In der sich heute immer stärker säkularisierenden und zugleich multireligiöser werdenden Gesellschaft ist die Religion in der Politischen Bildung kein Selbstläufer. Stattdessen stehen die einschlägigen Angebote in religiöser Trägerschaft zunehmend unter Legitimationsdruck.

Religion als Thema in der Politischen Bildung zu behandeln, scheint auf den ersten Blick problematisch. Schließlich richten sich die demokratischen Prinzipien der Freiheit, Volkssouveränität, der Mehrheitsentscheidung, Pluralität und des Indi­vidualismus grundsätzlich gegen religiöse Offen­barungs-, Identitätsbildungs- und Wahrheitsansprüche. Demokratie und Religion zeichnen unterschiedliche, tendenziell sogar gegensätzliche Autoritätsverständnisse aus. Andererseits existiert schon seit Langem eine wissenschaftlich seriöse Diskussion darüber, inwieweit die Religion demokratische Werte und Verfahren konstruktiv unterstützen kann, eben weil sie die Perspektiven der Demokratie kompensatorisch ergänzt. Hinzu kommt, dass Religion unverändert ein politisch viel zu sensibler Faktor ist, um sie nicht-demokratischen, fundamentalistischen und extremistischen Kräften zu überlassen.
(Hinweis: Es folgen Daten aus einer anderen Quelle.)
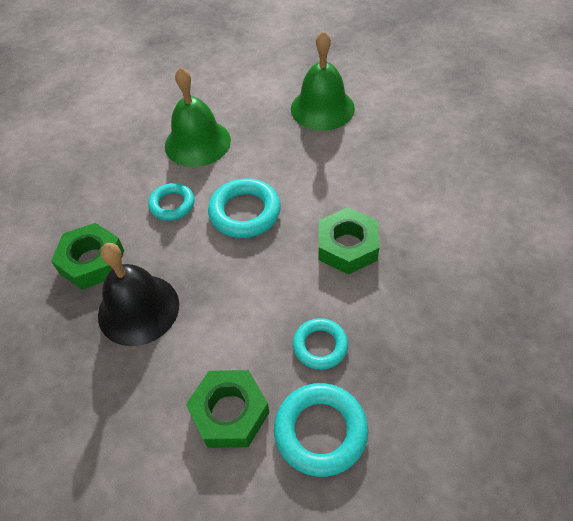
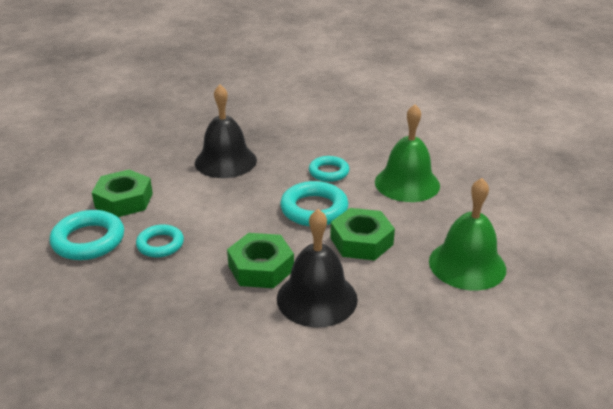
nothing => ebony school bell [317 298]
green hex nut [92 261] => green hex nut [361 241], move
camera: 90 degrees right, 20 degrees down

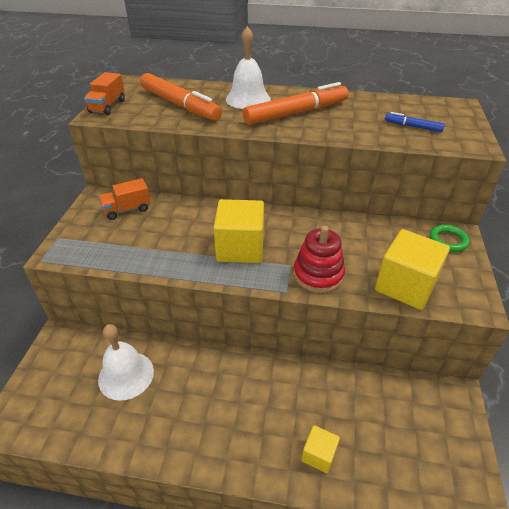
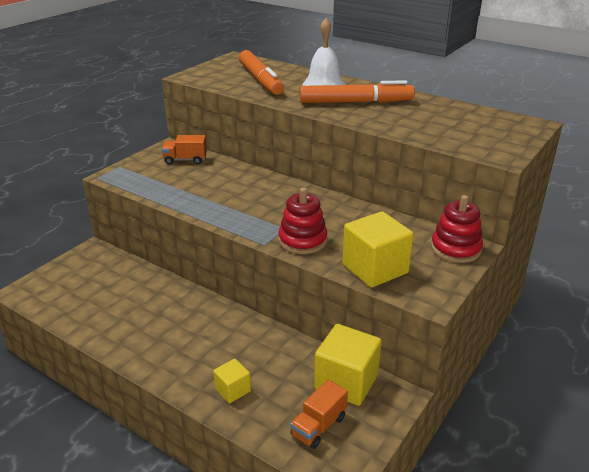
pure white school bell [126 375] => nothing
royal blue marker [413 126] => nothing
orange-coloured toy truck [107 106] => orange-coloured toy truck [318 426], move
golden block [240 248] => golden block [346 382], move
green ring [448 240] => scarlet stacking rings [455 249]
camera: 25 degrees right, 10 degrees down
Mythen der Säkularisierung

Bereits vor 30 Jahren machte der Religionssoziologe José Casanova (1994) auf ein grobes Missverständnis im Kontext der europäischen Säkularisierungsprozesse aufmerksam. Ihm zufolge sei die in modernen Gesellschaften obligatorische Trennung der politischen und säkularen Sphäre (differentiation) weder mit einer unpolitischen, ins Private gedrängten Rolle (privatization) noch mit einem generellen Bedeutungsverlust (decline) der Religion zu verwechseln. Stattdessen sei die Zahl der Beispiele signifikant, bei denen Religions­gemeinschaften einen belegbaren Beitrag zur Konsolidierung der Demokratie leisteten. Casanova nennt diesbezüglich die USA, Brasilien, das postfranquistische Spanien sowie das postkommunistische Polen. Auch in Deutschland ist angesichts der von den christlichen Kirchen in der Nachkriegszeit unternommenen Anstrengungen, die Demokratie gegenüber der Vergangenheit des Nationalsozialismus zu etablieren, die Bilanz der Religion als positiv zu bewerten.

Mit Casanova und anderen gelang es insofern, den Diskurs von der zu simplen, nahezu zum Mythos avancierten These zu lösen, in säkularen demokratischen Gesellschaften müsse die Religion förmlich aus dem politisch-öffentlichen Raum verbannt werden. Vor diesem Hintergrund eröffnet sich eine Perspektive, die die Felder absteckt, in denen Religionsgemeinschaften konstruktiv auf die Demokratie einzuwirken vermögen, ohne im Gegenzug das Gebot der Religionsfreiheit sowie die Realität religiöser Vielfalt zu vernachlässigen. Diesbezüglich ist nicht zuletzt das ursprünglich aus den 1960er Jahren stammende „Böckenförde-Diktum“ in Erinnerung zu rufen. Demnach bleibt gerade der freiheitlich-säkularisierte Staat der Moderne, der sich formal von der Religion emanzipiert hat,…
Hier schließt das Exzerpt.